For Women’s History Month, we’ll read Deborah Taffa’s memoir Whiskey Tender, explore our childhood memories, and see how they shaped who we are today. We’ll heighten our awareness of our inner and outer worlds via discussions and writing prompts led by award winning wine writer and Ventura College adjunct English professor Gwendolyn Alley. Enjoy a moonbath as the almost full moon rises at 5:47pm and prepare for the lunar eclipse by contemplating what is hidden by the light, and what is revealed by darkness. Add discussion questions and favorite quotes from the reading to a large butcher paper poster – drawings too!
At 6pm we will start our discussion of the book and writing prompts with a break to check out the sunset at 7p.

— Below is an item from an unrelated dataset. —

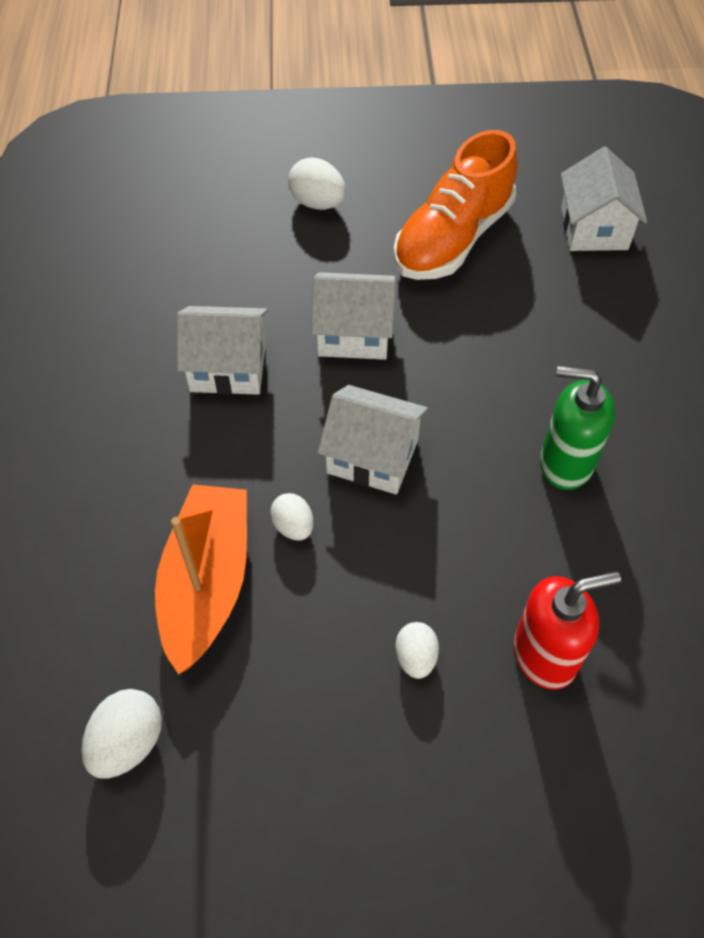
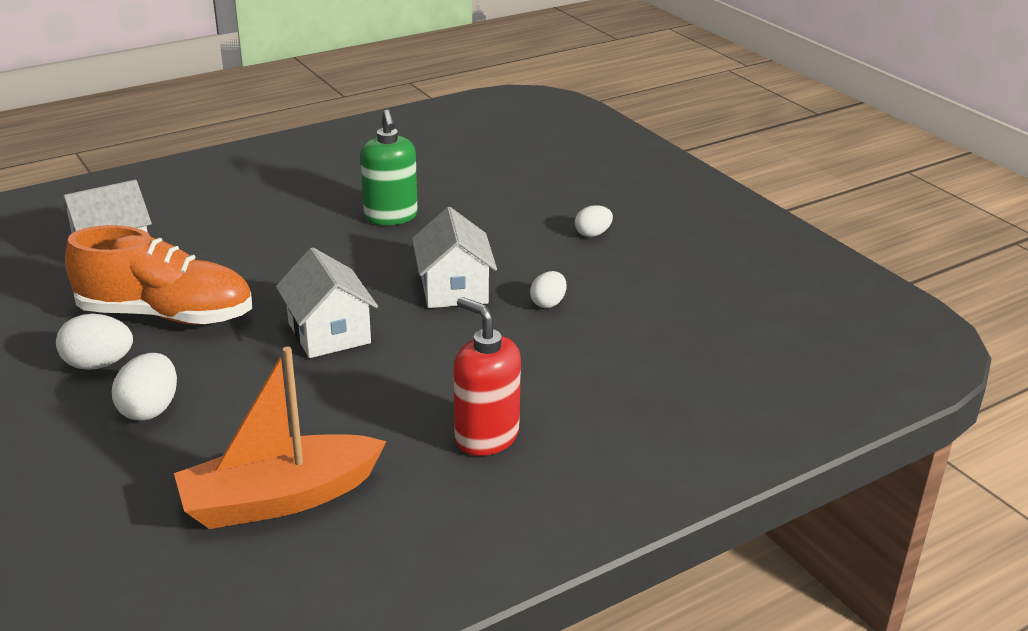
camera: 120 degrees left, 25 degrees down
(128, 743) = (767, 313): white egg -> white egg (98, 364)
(207, 583) = (631, 323): orange boat -> orange boat (279, 498)
(228, 367) = (422, 386): white house -> none
(545, 655) = (544, 197): red soap dispenser -> red soap dispenser (486, 437)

With a lunar eclipse the following day, and the vernal equinox a week later, we will incorporate these astronomical events into our evening’s program and prompts, and finish at 8pm. Bring a notebook and a fast pen. You may also bring a sketchbook.

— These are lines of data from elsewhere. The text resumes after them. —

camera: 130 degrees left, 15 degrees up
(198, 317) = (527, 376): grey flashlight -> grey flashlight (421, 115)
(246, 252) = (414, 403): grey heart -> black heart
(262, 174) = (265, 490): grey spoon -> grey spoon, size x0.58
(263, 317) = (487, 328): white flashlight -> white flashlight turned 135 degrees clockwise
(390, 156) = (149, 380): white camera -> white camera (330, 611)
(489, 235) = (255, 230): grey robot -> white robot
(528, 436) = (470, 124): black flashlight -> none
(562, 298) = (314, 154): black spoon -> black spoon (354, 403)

Gwendolyn studied Native American Lit extensively in grad school, and met Deborah 20 years ago at the Taos Poetry Circus. Deborah’s debut Whiskey Tender generated significant buzz: it’s a 2024 National Book Award Finalist, a 2025 Carnegie Medal for Excellence in Nonfiction longlisted title, on 2024’s Top 10 books listed by The Atlantic, Audible, and Time Magazine, and on best and notable lists at The New Yorker, Elle, Esquire, NPR, The Washington Post, Oprah Daily, and Publisher’s Weekly. Deborah is a citizen of the Quechan (Yuma) Nation and Laguna Pueblo who earned her MFA in Creative Writing at the University of Iowa in Iowa City. Whiskey Tender “traces how a mixed tribe native girl—born on the California Yuma reservation and raised in Navajo territory in New Mexico—comes to her own interpretation of identity, despite her parent’s desires for her to transcend the class and “Indian” status of her birth through education, and despite the Quechan tribe’s particular traditions and beliefs regarding oral and recorded histories.”